Apparently, lumber can go down, too. Just for some quick context, I ranked percentage moves in lumber futures prices every week from 1972. Fully half of the top 50 largest weekly moves since 1972 have been in 2020 and 2021. The next biggest year was 2009 (you may remember that a thing or two happened in housing in 2009), with 6 appearances in the top 50, versus 16 in 2020 and 9 already in 2021, a year not even halfway over.
The past 50 years have included stagflation, double-digit interest rates, and multiple boom and bust cycles in both the global commodity supply chain and the US housing market. Somehow, none of that can hold a candle to the uncertainty facing lumber supply and demand right now.
Certainly, the pandemic’s supply chain disruption and the Millennial generation’s collective sprint for the same entrance door into homeownership is a perfect storm for lumber. My characterization of the Bitcoin v. Lumber graph above as a heinous chart crime notwithstanding, there still feels like there is something else at play here.
Because lumber futures are exchange traded, and the world is flush with liquidity, speculators can immediately buy and sell based on the smallest updates to their price forecasts over time. The transaction costs are virtually non-existent, so any change in perception is immediately incorporated into price. Traded markets like lumber have become the hare from Aesop’s fable, sprinting forward, stopping, reversing, and dancing their way to the goal line. Put differently, traded commodities and assets move at market speed.

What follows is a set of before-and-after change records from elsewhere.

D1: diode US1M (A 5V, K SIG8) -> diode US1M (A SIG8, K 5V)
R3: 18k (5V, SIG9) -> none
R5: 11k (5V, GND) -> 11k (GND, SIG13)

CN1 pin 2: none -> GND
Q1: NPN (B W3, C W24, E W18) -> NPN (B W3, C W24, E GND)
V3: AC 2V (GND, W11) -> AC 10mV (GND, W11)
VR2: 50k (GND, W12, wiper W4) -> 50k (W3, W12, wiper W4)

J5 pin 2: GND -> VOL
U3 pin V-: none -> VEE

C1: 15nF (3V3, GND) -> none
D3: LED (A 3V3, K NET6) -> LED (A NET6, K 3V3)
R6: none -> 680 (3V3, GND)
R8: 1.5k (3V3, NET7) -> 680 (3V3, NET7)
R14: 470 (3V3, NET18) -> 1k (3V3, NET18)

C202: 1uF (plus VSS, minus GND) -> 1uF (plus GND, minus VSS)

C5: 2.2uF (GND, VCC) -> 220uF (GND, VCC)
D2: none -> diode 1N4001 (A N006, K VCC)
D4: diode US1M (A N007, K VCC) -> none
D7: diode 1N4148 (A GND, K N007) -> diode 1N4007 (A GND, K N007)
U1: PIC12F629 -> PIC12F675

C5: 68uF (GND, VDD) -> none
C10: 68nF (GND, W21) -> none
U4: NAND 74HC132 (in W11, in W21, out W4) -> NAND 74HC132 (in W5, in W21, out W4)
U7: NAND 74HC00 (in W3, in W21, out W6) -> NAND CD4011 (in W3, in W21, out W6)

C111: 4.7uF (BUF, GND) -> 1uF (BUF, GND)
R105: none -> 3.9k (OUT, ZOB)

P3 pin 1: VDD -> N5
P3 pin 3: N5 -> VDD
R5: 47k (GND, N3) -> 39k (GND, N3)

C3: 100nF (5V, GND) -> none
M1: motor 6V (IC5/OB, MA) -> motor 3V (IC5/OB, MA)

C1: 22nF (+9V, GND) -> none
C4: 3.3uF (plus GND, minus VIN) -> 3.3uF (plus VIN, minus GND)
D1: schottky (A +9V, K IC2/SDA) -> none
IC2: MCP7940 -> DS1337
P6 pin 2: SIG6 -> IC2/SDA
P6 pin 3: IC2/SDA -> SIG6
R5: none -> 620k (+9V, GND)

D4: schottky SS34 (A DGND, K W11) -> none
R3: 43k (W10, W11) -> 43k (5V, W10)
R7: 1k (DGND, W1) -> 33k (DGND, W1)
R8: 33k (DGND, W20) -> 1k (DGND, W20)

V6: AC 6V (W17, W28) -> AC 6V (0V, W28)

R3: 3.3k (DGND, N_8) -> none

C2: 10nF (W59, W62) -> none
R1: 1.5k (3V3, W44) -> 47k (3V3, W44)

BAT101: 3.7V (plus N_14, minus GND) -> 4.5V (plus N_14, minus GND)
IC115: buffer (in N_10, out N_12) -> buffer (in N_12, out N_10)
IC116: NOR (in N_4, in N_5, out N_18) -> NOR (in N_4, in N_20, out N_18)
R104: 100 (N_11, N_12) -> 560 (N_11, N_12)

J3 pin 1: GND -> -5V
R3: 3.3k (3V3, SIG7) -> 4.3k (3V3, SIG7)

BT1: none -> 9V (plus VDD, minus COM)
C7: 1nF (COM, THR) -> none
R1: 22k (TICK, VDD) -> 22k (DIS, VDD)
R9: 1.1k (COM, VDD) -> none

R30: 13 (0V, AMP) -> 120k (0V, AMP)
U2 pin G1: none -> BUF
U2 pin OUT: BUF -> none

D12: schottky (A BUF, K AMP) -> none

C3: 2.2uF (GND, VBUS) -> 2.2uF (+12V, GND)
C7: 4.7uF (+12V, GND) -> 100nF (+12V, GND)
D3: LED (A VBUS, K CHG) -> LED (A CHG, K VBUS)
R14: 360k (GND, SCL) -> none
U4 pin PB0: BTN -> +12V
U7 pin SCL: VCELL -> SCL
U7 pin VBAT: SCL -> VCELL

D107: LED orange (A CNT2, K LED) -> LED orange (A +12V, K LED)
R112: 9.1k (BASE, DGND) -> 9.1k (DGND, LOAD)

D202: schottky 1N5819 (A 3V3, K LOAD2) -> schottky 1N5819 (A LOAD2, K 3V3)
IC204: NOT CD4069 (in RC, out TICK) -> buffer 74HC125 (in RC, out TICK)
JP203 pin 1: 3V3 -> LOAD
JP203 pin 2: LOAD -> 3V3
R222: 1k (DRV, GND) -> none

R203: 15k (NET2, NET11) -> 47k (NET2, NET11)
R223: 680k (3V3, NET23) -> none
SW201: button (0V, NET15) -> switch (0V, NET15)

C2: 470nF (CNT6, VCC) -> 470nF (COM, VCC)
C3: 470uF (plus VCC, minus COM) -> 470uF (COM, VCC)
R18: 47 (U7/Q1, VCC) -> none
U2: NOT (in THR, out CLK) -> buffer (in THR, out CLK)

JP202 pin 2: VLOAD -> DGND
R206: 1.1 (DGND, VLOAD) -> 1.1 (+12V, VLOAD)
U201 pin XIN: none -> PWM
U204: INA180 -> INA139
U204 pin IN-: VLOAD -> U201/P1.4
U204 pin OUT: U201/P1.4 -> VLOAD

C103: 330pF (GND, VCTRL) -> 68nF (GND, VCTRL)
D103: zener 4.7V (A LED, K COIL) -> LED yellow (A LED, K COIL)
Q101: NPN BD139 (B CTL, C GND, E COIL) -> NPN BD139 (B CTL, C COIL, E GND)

The housing market, by contrast, is the ultimate tortoise. Transaction costs for its primary participants (owner-occupants) are outrageously high. Even if a homeowner had perfect information that the town next door would realize 20% outperformance over their own, they would be highly unlikely to uproot their family to close the arbitrage. It is much easier to avoid reacting to every news headline when there is literally nothing you can do about it. The housing market moves at human speed.